The decline in IL-1 beta on day 14 can be attributable to a decrease in the level of forces caused by the absence of reactivation, but the cytokines may be refractory to the application of a reactivation [53]. Iwasaki et al. reported that the concentration of IL-1 beta in gingival crevicular fluid rose and returned to baseline levels in 14–28 days [54]. However, a sustained increase of IL-1beta in the pressure side of the gingival tissue set against with the traction site was a new discovery of our study, implying a possible role of gingival soft tissues in tissue remodeling [50,54].

In our research, the expression of MMP-9 was increased by performing orthodontic microsurgery followed by orthodontic loading. MMP-2 and MMP-9 were previously found, both in the pressure and PDL side, during orthodontic movements to assist collagen abasement.

Distler et al. reported, through in situ hybridization technique, that MMP-9 mRNA in the periodontal ligament was increased within 7 days of orthodontic loading and decreased after 14 days [55].

The primary increase in those key mRNA points in the gingiva suggest the following possibilities:

(i)

mRNAs could be directly implicated in gingival inflammation and/or destruction of the soft tissues surrounding the moving tooth;

(ii)

Inflammation mediators afforded in the gingiva could play a regulatory role in inducing bone remodeling in PDL.

However, a growth in inflammatory mediators under orthodontic loading in the gingiva put forward that the active biological effects of pressure on the gingival soft tissues are evident.
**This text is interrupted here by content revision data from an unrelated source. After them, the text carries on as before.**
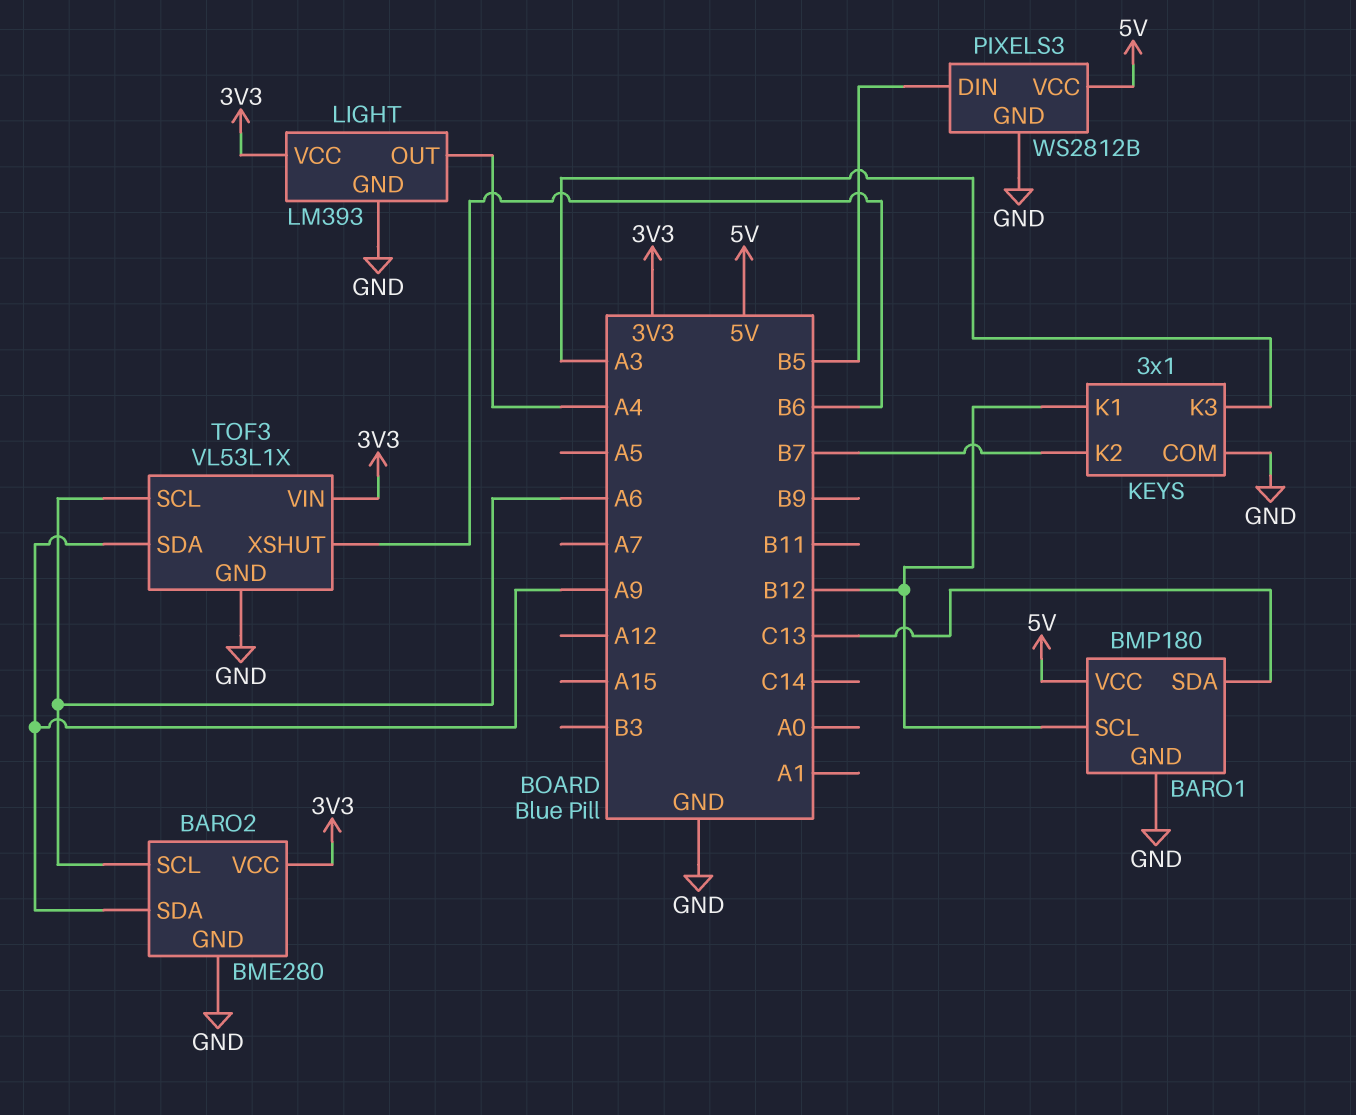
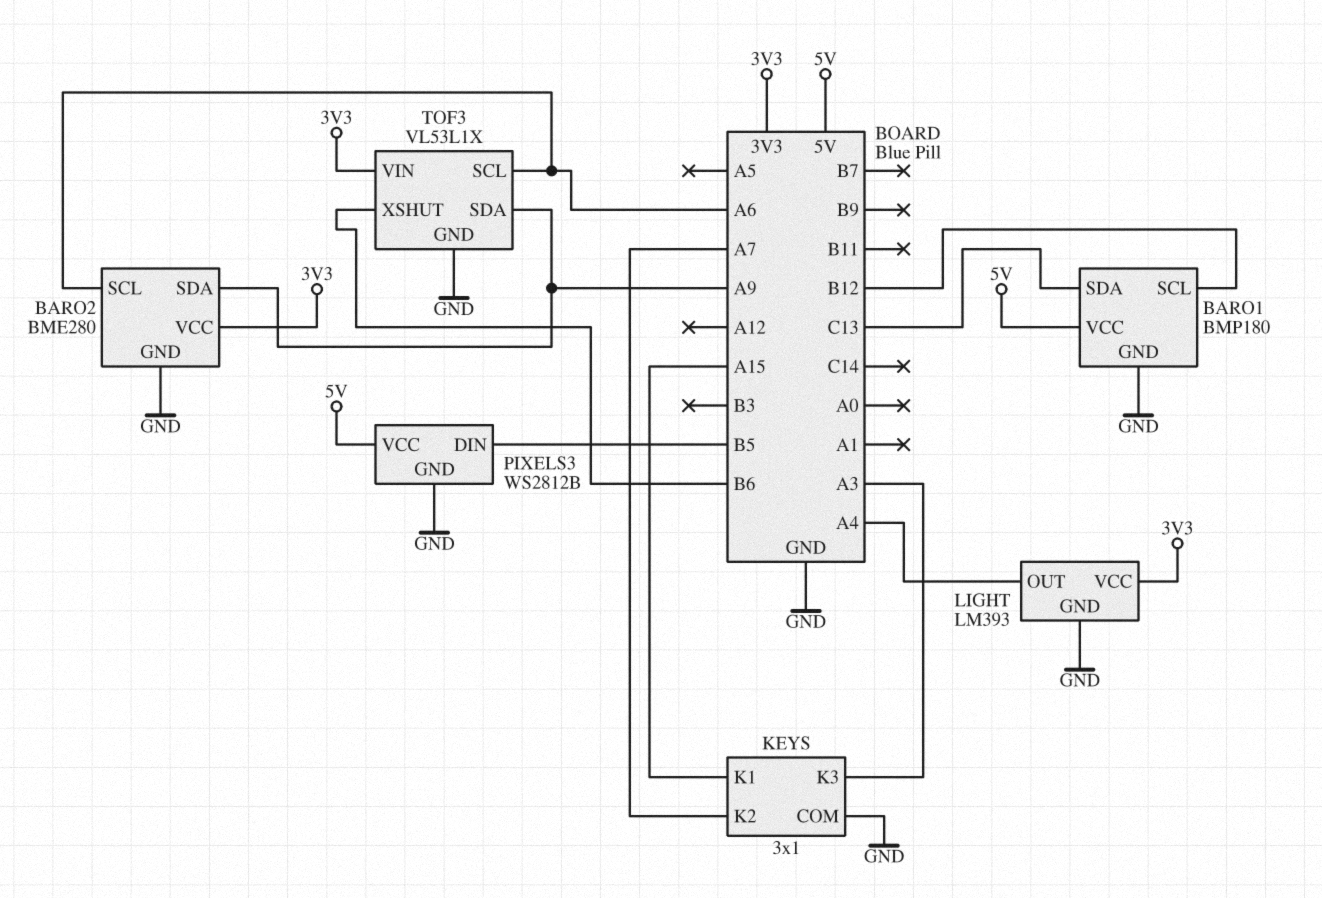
KEYS pin K1: B12 -> A15
KEYS pin K2: B7 -> A7

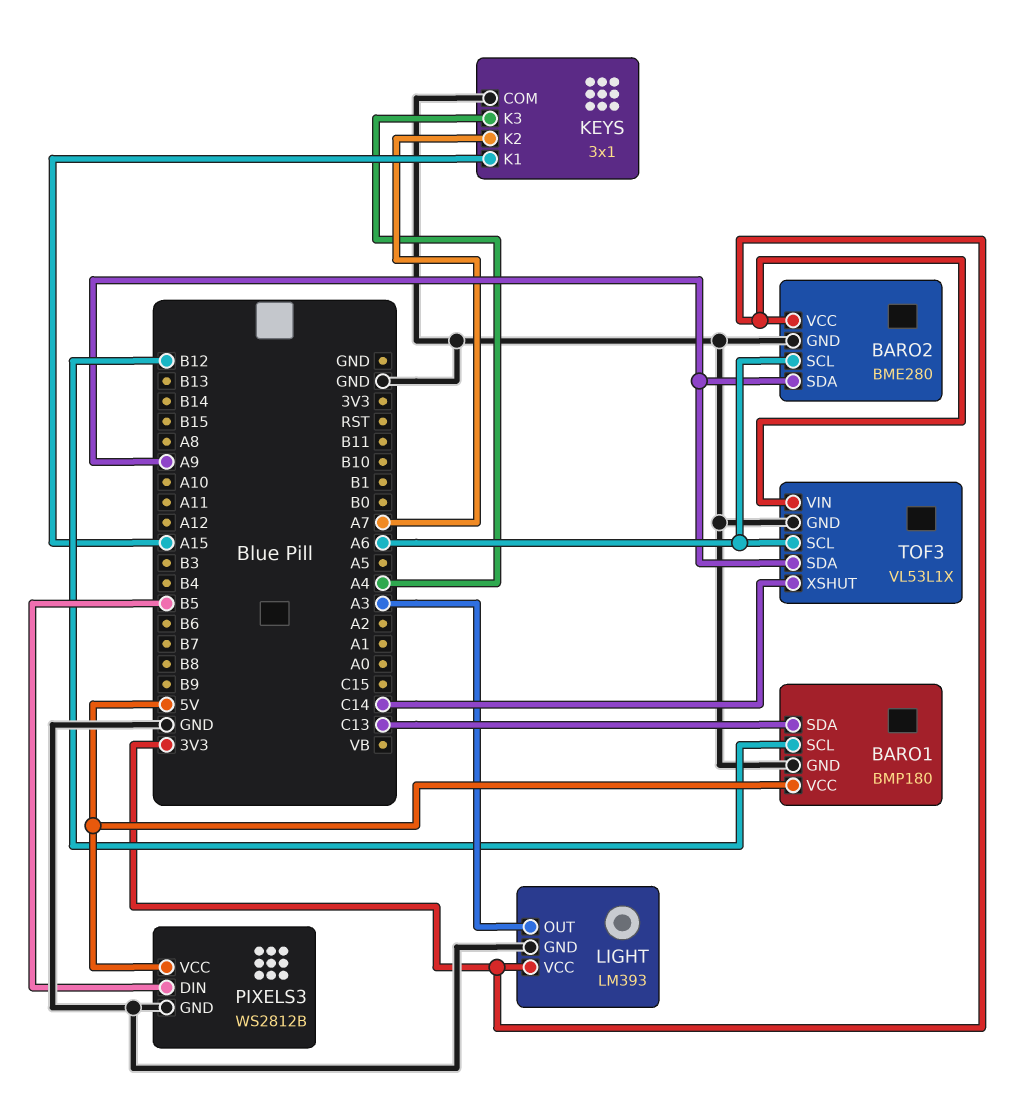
KEYS pin K3: A3 -> A4
LIGHT pin OUT: A4 -> A3
TOF3 pin XSHUT: B6 -> C14

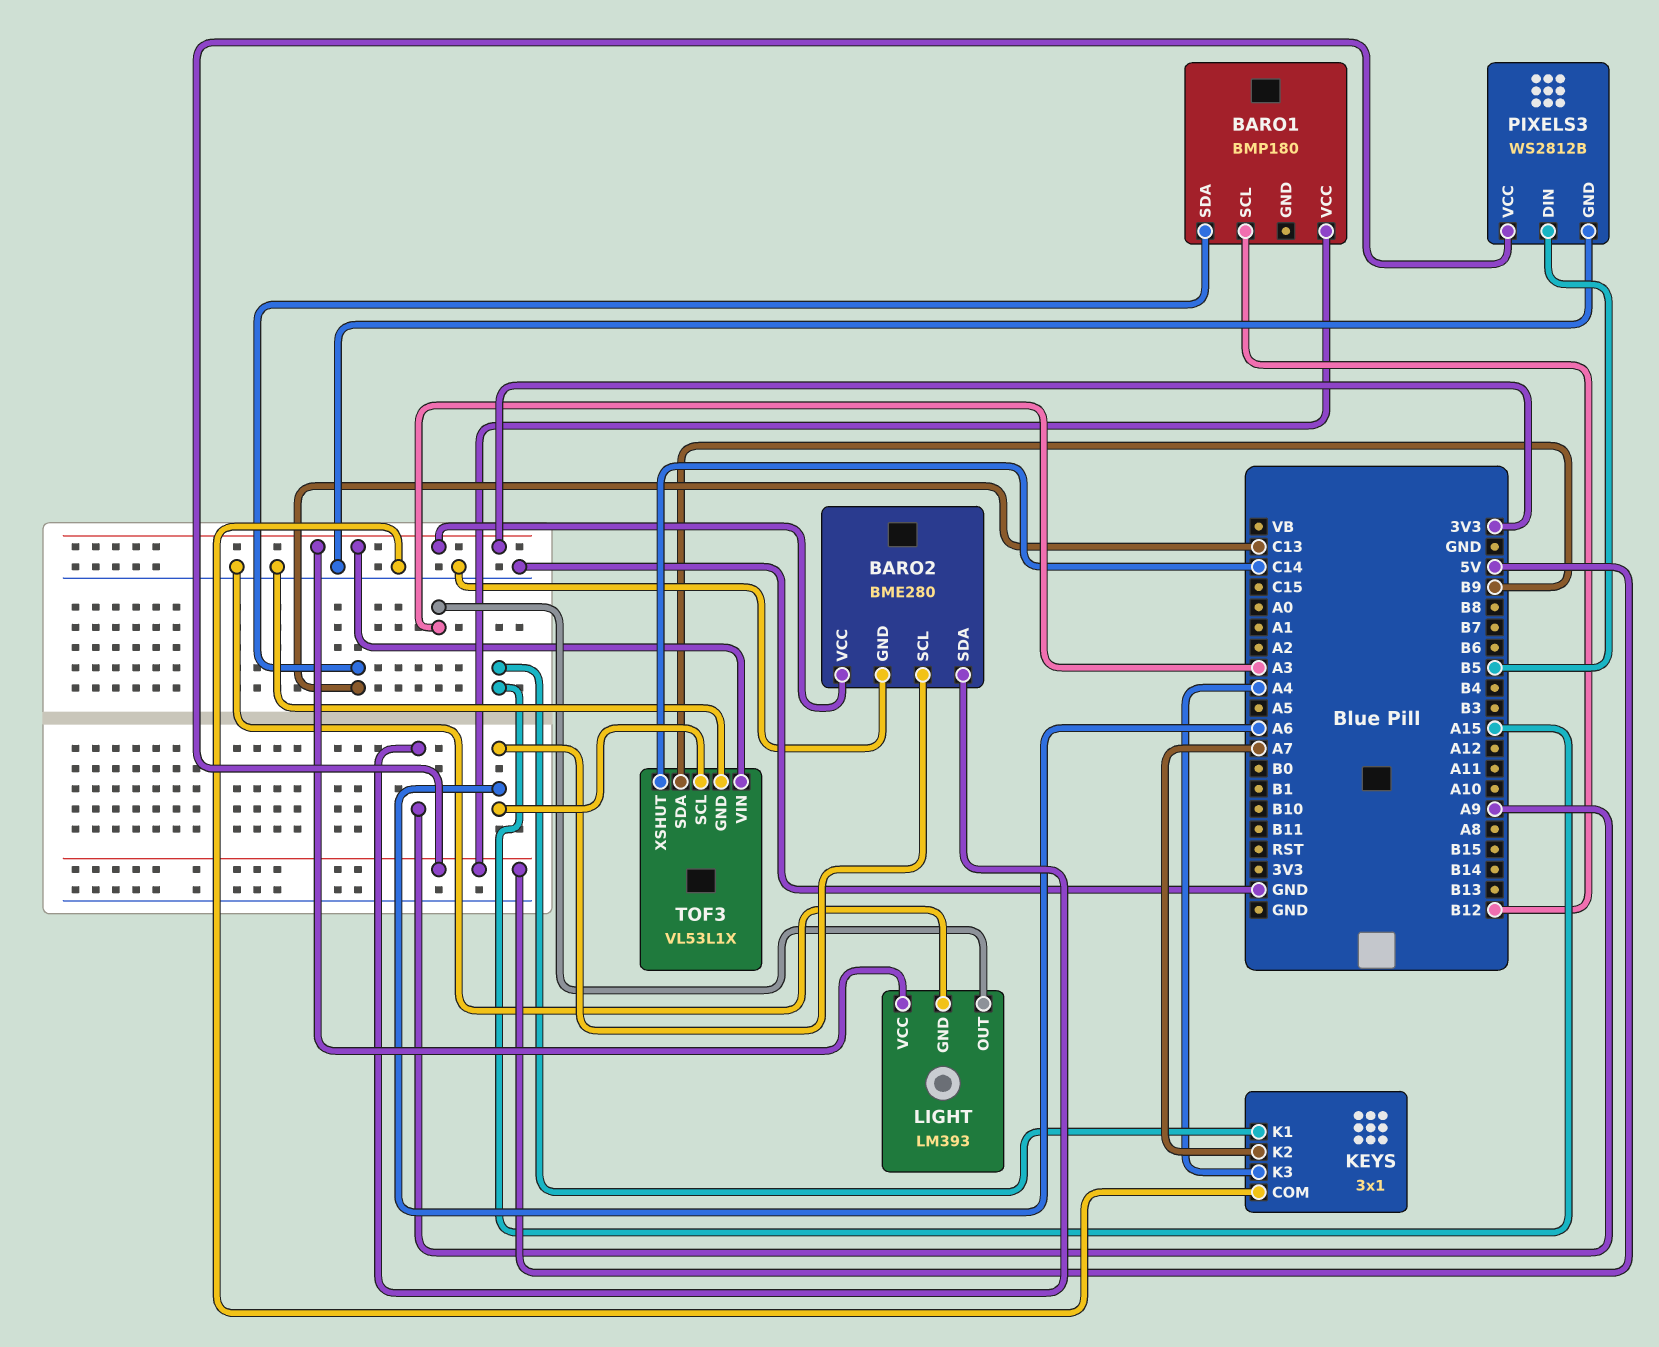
BARO1 pin GND: GND -> none
TOF3 pin SDA: A9 -> B9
Kubota et al. showed the differences in cytokines and other metabolites between pressure and tension sides using gingival crevicular fluid and periodontal ligament [56,57]. A comparative examination on the pressure and tension side of the gingiva as well as on periodontal ligament cells will therefore be helpful for a broad understanding of the results expressed here. A study of cell cultures in vitro may also help to clarify the interplay between mediators.

Although the number of patients for this pilot clinical study is rather small (n = 10), in the subjects examining the analysis of the expression of mRNA levels for IL-1beta, TNF-alpha and IL-2 showed interesting differences during the observation period.

The Piezosurgery^® surgical technique has been shown to induce an evident stress in short times, within 24–48 h from the treatment, but that decreases significantly at longer observation times [43,44,46].

This phenomenon indicates a re-adaptation of the treated tissue and a return within 14–28 days to the physiological conditions of the tissue.

5. Conclusions

In this study, the markedly lower level of molecular markers of inflammation and tissue stress one or two weeks from Piezosurgery^® indicates that the surgical technique is minimally invasive and that after 28 days there is a restitutio ad integrum of the treated tissues, confirmed also by histological analyses [4].

Furthermore, it can be stated that Piezosurgery^® should be considered as a helpful surgical technique in orthodontics due to the reduction of stress time to periodontal tissues.